Castleton Historical Society has been involved in archaeological projects since 2007 when they applied for a Heritage Lottery Grant to precisely locate Castleton’s medieval hospital (variously known as e.g. the Hospital of Castleton in the Peak and the Hospital of Blessed Mary at Castleton). To begin with, the project involved geophysics with the aim of locating signals beneath the surface of the field that might be interpreted as the remains of walls, ditches, etc. However, as the hospital proved to be elusive, the project evolved quite rapidly into a dig, which since 2010 when the first walls were found has become more and more fascinating.

Medieval Hospitals

Nearly 500 hospitals and almshouses were founded in England before 1300, many of them for the poor and infirm of the parish.
While larger hospitals in the cities probably had access to medical care, the sick poor in small rural hospitals were mainly provided with “bed rest, cleanliness and an adequate diet”. Needy travellers were often welcomed to stay for a night or two. Hospital inmates would have been required to participate in the daily round of religious services and prayers and the care of the soul was at least as important as the care of the body.

Hospital of St Mary in the Peak

The hospital in Castleton was probably founded before 1150 for the sick and poor, reputedly by the wife of one of the William Peverils and it was still in existence at the dissolution of the monasteries in the 1540s.  Some earthworks in Spital Field opposite the entrance to Losehill Hall were scheduled as the site of the hospital in 1999.
In 2007 Castleton Historical Society was awarded a grant from the Heritage Lottery Fund for a community project to locate the hospital.

For a few more details of the work and findings up to 2010, read the following document


Find out more about this project on the specific tab.
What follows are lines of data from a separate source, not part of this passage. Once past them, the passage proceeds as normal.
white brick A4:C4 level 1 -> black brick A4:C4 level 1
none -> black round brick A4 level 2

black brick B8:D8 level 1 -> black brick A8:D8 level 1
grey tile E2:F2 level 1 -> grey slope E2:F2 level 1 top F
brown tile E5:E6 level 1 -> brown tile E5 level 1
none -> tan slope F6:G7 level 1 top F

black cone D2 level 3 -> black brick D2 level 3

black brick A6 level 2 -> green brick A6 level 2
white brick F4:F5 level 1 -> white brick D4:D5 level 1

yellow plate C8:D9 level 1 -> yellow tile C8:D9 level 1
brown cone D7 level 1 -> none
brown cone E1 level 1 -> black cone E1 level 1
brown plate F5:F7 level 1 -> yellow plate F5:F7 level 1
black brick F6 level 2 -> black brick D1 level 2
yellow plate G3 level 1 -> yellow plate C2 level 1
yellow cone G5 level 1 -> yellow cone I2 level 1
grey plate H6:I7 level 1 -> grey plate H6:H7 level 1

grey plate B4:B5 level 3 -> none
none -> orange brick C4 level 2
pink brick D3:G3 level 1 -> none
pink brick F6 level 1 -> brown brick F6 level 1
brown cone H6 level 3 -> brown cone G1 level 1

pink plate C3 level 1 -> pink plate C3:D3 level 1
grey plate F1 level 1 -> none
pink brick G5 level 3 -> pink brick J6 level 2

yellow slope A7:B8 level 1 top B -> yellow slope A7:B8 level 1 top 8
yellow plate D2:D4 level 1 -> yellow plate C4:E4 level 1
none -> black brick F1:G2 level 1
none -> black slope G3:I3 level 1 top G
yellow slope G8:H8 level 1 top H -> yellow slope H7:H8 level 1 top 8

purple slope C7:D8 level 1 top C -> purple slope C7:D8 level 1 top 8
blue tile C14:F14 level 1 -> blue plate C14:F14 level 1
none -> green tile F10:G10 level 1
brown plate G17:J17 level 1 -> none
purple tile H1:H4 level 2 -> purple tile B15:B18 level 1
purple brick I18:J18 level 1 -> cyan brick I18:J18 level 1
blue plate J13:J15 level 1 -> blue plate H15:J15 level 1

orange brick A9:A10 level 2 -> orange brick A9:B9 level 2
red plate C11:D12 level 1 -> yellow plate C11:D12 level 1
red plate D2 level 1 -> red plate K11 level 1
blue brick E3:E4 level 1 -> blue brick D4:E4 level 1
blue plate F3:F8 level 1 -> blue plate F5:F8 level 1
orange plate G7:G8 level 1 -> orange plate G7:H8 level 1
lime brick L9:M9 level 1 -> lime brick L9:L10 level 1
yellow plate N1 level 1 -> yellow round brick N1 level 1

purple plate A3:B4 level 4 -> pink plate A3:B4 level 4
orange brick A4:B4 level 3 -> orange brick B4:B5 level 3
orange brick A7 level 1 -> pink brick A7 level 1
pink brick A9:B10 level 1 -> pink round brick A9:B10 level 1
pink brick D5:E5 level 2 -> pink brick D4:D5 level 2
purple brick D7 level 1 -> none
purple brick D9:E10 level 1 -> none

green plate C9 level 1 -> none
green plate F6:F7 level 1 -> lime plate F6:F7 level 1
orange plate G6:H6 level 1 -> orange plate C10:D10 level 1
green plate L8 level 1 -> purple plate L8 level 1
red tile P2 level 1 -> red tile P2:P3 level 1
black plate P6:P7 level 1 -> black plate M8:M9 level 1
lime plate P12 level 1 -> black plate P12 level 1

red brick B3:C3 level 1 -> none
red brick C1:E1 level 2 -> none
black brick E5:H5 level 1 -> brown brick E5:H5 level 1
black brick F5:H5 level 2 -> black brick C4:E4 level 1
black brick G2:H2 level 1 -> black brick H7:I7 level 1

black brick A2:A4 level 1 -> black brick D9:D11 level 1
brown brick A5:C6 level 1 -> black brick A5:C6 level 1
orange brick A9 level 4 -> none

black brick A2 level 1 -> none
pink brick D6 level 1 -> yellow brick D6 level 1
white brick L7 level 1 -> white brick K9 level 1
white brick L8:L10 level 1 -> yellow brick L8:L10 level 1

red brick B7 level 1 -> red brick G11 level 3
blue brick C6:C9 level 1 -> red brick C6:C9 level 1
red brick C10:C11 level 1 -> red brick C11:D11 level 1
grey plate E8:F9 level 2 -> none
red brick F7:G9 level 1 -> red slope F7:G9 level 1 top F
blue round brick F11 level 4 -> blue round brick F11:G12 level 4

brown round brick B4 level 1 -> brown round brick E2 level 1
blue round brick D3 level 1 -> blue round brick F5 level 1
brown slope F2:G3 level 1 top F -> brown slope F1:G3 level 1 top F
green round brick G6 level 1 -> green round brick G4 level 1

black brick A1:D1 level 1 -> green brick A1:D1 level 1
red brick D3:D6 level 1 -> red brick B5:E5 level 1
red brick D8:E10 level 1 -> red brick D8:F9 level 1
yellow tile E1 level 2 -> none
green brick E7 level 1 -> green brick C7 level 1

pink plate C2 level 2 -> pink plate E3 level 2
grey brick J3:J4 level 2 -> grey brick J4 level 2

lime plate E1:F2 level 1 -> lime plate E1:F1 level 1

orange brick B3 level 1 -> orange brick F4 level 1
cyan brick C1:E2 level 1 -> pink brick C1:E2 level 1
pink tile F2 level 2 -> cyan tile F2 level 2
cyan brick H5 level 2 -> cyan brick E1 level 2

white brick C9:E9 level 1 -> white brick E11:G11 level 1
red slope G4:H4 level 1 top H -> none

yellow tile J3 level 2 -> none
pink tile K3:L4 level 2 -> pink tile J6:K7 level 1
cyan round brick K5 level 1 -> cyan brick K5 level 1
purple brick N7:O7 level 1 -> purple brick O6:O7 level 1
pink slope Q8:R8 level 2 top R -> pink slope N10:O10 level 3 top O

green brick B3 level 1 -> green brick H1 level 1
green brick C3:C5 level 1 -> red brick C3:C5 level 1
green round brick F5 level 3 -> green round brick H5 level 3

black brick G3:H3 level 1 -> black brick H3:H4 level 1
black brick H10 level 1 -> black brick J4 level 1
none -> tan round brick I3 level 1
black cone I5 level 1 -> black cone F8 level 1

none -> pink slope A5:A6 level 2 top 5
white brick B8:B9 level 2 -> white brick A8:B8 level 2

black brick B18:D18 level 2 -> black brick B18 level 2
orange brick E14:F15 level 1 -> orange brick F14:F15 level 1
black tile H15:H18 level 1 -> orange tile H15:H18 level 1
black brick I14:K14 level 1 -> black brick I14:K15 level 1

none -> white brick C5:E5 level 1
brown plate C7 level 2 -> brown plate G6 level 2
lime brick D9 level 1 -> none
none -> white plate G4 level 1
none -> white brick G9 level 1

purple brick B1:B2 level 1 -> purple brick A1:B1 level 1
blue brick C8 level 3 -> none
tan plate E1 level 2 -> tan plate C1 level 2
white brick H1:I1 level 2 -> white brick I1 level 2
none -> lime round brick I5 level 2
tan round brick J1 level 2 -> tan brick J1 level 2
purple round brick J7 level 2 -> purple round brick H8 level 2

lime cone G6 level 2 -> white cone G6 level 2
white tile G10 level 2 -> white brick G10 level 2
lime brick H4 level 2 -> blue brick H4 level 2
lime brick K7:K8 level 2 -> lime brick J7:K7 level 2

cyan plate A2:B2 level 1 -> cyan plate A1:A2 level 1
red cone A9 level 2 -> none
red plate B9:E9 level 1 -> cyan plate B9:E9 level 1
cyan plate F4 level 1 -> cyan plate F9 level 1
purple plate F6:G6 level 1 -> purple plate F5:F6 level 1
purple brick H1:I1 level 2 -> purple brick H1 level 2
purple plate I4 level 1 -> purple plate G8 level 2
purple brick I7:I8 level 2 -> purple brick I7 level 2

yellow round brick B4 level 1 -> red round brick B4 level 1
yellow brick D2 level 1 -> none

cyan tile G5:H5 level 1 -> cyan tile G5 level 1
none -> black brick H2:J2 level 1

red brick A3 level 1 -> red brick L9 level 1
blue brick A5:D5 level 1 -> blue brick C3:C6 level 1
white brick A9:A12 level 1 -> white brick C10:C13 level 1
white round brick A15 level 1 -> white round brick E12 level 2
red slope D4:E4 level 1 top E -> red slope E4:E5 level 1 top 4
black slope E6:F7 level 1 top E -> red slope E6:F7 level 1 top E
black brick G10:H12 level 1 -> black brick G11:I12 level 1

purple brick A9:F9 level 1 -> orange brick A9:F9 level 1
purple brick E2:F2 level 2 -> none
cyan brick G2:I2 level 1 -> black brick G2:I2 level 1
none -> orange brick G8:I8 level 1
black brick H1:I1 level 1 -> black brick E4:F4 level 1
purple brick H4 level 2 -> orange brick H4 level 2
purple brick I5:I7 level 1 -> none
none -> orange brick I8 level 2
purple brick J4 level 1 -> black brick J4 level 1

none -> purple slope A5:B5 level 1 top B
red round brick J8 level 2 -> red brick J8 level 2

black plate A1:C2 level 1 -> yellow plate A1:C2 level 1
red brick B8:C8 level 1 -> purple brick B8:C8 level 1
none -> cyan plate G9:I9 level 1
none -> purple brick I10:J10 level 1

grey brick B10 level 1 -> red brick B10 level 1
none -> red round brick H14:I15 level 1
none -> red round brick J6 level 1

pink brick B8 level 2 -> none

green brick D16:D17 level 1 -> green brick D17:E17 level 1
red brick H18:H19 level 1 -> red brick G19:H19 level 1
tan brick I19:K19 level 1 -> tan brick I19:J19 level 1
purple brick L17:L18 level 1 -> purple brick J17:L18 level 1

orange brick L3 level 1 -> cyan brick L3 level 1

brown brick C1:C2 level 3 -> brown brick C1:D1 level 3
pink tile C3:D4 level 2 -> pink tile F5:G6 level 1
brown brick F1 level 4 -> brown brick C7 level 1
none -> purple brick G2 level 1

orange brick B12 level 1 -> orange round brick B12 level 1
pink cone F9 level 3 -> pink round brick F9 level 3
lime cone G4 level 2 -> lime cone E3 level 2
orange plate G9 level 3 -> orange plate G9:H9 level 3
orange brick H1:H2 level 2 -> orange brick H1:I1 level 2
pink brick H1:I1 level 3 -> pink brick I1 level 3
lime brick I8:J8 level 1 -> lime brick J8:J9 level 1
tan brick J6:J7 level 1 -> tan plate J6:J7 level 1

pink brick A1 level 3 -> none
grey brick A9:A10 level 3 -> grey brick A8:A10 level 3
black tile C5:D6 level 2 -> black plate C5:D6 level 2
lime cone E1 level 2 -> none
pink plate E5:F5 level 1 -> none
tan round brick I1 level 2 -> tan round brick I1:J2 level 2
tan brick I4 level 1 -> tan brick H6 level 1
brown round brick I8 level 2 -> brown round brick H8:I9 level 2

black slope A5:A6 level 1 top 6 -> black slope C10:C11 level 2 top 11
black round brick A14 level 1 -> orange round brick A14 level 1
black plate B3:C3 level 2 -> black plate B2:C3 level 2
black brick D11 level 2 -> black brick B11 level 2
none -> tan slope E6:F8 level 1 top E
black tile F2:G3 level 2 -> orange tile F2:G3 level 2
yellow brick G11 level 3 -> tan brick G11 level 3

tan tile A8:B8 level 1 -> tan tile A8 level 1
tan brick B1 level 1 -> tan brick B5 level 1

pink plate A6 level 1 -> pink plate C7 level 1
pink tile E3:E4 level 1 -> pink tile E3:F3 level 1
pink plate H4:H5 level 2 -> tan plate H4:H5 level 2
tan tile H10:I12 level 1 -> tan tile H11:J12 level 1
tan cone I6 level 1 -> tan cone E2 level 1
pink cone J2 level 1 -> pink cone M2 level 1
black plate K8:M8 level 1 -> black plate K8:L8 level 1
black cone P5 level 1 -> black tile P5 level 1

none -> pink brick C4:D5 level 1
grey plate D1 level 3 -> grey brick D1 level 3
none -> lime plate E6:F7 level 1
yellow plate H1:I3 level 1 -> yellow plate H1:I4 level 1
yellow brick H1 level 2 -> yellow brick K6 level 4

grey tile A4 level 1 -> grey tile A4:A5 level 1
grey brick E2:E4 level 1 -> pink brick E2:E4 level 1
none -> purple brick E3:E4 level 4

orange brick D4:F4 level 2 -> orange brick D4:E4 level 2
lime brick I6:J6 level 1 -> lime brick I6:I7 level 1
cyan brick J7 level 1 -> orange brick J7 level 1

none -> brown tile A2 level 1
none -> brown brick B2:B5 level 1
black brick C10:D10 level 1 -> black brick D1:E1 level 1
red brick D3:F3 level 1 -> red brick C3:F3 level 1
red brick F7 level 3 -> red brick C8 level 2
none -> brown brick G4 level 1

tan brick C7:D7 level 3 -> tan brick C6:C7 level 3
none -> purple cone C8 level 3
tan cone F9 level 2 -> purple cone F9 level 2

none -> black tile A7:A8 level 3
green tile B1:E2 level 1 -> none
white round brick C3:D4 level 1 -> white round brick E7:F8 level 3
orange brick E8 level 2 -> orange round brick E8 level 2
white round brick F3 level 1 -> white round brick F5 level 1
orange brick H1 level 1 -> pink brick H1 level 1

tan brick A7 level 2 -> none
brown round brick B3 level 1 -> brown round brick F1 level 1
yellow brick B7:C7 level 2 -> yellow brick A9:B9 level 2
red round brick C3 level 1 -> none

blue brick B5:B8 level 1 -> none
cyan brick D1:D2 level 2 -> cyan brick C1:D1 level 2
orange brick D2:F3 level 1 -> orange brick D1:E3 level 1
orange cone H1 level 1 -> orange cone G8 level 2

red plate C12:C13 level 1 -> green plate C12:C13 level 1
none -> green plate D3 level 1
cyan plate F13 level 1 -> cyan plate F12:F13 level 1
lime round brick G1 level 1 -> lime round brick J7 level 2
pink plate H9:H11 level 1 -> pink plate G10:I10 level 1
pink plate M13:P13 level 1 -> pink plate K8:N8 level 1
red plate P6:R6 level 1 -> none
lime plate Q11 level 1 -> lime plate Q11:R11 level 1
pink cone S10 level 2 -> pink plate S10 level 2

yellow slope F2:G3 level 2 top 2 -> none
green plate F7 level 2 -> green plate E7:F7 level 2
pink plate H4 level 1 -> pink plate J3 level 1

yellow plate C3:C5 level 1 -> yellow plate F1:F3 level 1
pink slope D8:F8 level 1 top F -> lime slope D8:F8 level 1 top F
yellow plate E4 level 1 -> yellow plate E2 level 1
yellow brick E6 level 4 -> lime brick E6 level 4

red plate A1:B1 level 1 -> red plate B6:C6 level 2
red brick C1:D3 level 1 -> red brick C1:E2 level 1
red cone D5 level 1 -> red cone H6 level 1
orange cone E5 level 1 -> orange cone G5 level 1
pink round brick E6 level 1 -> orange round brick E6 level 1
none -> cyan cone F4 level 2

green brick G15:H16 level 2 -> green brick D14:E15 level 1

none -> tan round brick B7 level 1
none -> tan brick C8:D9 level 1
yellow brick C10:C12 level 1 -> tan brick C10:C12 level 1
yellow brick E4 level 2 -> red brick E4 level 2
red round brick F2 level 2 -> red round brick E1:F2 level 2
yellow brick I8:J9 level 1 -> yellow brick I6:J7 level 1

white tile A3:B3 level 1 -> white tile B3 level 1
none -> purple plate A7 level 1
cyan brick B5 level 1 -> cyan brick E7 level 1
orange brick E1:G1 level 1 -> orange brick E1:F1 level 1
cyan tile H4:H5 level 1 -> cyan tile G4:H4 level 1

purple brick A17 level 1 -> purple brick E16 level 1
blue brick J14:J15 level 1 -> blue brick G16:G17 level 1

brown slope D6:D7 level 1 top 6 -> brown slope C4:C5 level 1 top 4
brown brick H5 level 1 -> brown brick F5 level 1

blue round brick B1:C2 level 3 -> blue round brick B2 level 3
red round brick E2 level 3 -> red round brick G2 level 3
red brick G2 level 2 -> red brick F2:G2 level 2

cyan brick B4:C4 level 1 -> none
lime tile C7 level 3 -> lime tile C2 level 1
More recently, other archaeological work has gone on in Castleton village and in the neighbouring village of Hope. This has included:

  • HEFA (Higher Education Field Academy) test pitting in 2008-9 (Castleton).
  • Medieval lives of the Common People of Castleton and Hope (joint project between Castleton and Hope Historical Societies), which involved documentary research, test pitting and landscape archaeology.
  • New Hall – according to documentary evidence dating from the 16th century, this is a new target for Castleton Historical Society (exploratory test pits and small trenches suggest this will be an exciting site to investigate).
  • Further test pitting on the western side of the village – this is generating some interesting findings.